Plasminogen activator inhibitor-1 and tenascin-C secreted by equine mesenchymal stromal cells stimulate dermal fibroblast migration in vitro and contribute to wound healing in vivo.

BACKGROUND: Impaired cutaneous wound healing is common in humans, and treatments are often ineffective. Based on the significant emotional and economic burden of impaired wound healing, innovative therapies are needed. The potential of mesenchymal stromal cell (MSC)-secreted factors to treat cutaneous wounds is an active area of research that is in need of refinement before effective clinical trials can be initiated. The aims of the present study were to (i) study which MSC-secreted factors stimulate dermal fibroblast (DF) migration in vitro and (ii) evaluate the potential of these factors to promote wound healing in vivo. METHODS: To this end, MSCs were isolated from the peripheral blood of healthy horses, a physiologically relevant large animal model appropriate for translational wound-healing studies. Conditioned medium (CM) from cultured equine MSCs was analyzed using liquid chromatography-mass spectrophotometry (LC-MS/MS) to identify secreted proteins of interest. Double-stranded RNA-mediated interference (RNAi) was used to silence the genes encoding selected proteins, and the effects of CM from these transfected MSCs on migration of cultured equine DF cells in vitro and full-thickness wounds in mice were evaluated. RESULTS: We found that MSC-derived plasminogen activator inhibitor-1 (PAI-1) and tenascin-C significantly increased DF migration in vitro and improved wound healing in vivo by decreasing time to wound closure. DISCUSSION: These results suggest that in a complex wound environment, MSC-secreted factors PAI-1 and tenascin-C contribute to the positive effect of therapeutically applied MSC CM on wound healing.
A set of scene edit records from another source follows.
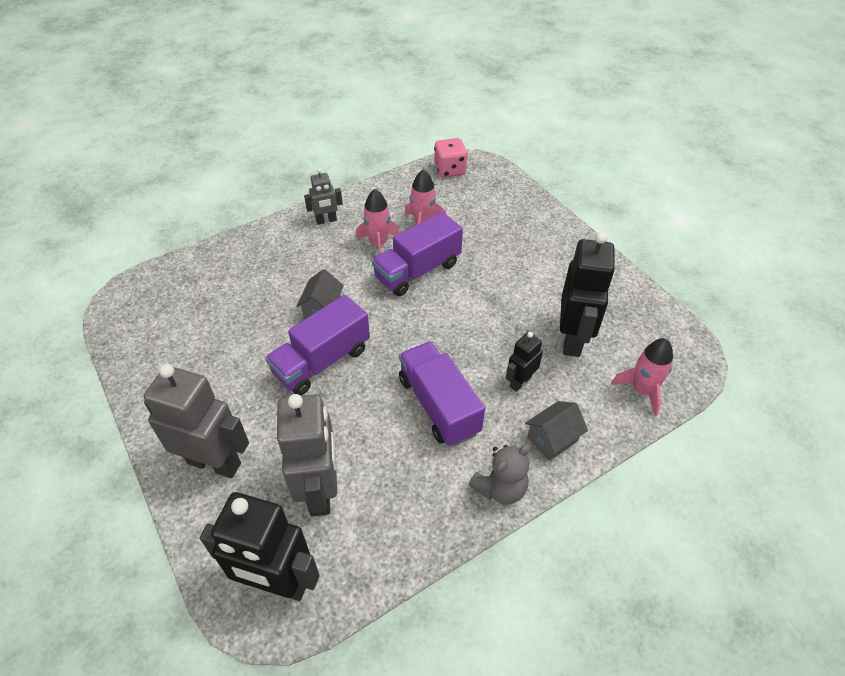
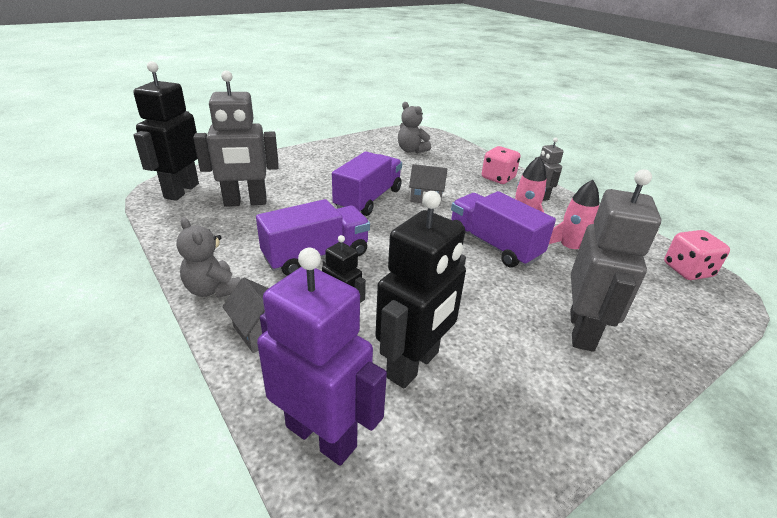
camera: 85 degrees right, 15 degrees down
(186, 312) = (411, 150): none -> grey teddy bear
(214, 462) = (281, 167): grey robot -> grey robot (582, 330)
(282, 244) = (498, 178): none -> pink dice
(322, 361) = (368, 199): purple truck -> purple truck turned 75 degrees clockwise
(573, 339) = (413, 365): black robot -> black robot turned 60 degrees counterclockwise
(642, 390) = (321, 435): pink rocket -> purple robot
Antimicrobial peptides secreted by equine mesenchymal stromal cells inhibit the growth of bacteria commonly found in skin wounds.
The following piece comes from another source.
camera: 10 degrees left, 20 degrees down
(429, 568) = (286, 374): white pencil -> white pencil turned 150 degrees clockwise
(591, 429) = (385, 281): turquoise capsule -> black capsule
BACKGROUND: The prevalence of chronic skin wounds in humans is high, and treatment is often complicated by the presence of pathogenic bacteria. Therefore, safe and innovative treatments to reduce the bacterial load in cutaneous wounds are needed. Mesenchymal stromal cells (MSC) are known to provide paracrine signals that act on resident skin cells to promote wound healing, but their potential antibacterial activities are not well described. The present study was designed to examine the antibacterial properties of MSC from horses, as this animal model offers a readily translatable model for MSC therapies in humans. Specifically, we aimed to (i) evaluate the in vitro effects of equine MSC on the growth of representative gram-negative and gram-positive bacterial species commonly found in skin wounds and (ii) define the mechanisms by which MSC inhibit bacterial growth. METHODS: MSC were isolated from the peripheral blood of healthy horses. Gram-negative E. coli and gram-positive S. aureus were cultured in the presence of MSC and MSC conditioned medium (CM), containing all factors secreted by MSC. Bacterial growth was measured by plating bacteria and counting viable colonies or by reading the absorbance of bacterial cultures. Bacterial membrane damage was detected by incorporation of N-phenyl-1-naphthylamine (NPN). Antimicrobial peptide (AMP) gene and protein expression by equine MSC were determined by RT-PCR and Western blot analysis, respectively. Blocking of AMP activity of MSC CM was achieved using AMP-specific antibodies. RESULTS: We found that equine MSC and MSC CM inhibit the growth of E. coli and S. aureus, and that MSC CM depolarizes the cell membranes of these bacteria. In addition, we found that equine MSC CM contains AMPs, and blocking these AMPs with antibodies reduces the effects of MSC CM on bacteria. CONCLUSIONS: Our results demonstrate that equine MSC inhibit bacterial growth and secrete factors that compromise the membrane integrity of bacteria commonly found in skin wounds. We also identified four specific AMPs produced by equine MSC. The secretion of AMPs may contribute to the value of MSC as a therapy for cutaneous wounds in both horses and humans.